<<<<

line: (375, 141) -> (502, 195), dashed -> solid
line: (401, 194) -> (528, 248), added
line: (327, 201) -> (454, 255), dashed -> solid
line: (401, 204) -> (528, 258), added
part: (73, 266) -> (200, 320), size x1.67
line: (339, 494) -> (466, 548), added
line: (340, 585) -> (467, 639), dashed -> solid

>>>>
<<<<

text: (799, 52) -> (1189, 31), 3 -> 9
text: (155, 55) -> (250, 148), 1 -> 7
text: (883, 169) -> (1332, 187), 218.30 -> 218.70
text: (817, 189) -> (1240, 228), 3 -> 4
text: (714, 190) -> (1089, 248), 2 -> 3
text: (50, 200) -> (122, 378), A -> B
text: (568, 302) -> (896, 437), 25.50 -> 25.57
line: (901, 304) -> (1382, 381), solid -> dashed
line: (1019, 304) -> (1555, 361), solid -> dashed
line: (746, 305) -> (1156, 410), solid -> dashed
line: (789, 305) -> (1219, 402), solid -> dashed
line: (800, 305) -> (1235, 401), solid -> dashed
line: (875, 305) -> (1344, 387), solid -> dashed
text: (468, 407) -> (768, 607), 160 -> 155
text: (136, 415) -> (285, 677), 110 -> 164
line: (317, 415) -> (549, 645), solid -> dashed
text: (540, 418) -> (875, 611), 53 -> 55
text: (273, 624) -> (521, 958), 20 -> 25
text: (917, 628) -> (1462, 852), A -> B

>>>>

▶ TASK DETAILS:
Above are the records; from them, give again exactly the lines from the one containing "line: (746, 305)" through the one containing "text: (917, 628) -> (1462, 852), A -> B", both included.

▶ ANSWER TO THIS EXERCISE:
line: (746, 305) -> (1156, 410), solid -> dashed
line: (789, 305) -> (1219, 402), solid -> dashed
line: (800, 305) -> (1235, 401), solid -> dashed
line: (875, 305) -> (1344, 387), solid -> dashed
text: (468, 407) -> (768, 607), 160 -> 155
text: (136, 415) -> (285, 677), 110 -> 164
line: (317, 415) -> (549, 645), solid -> dashed
text: (540, 418) -> (875, 611), 53 -> 55
text: (273, 624) -> (521, 958), 20 -> 25
text: (917, 628) -> (1462, 852), A -> B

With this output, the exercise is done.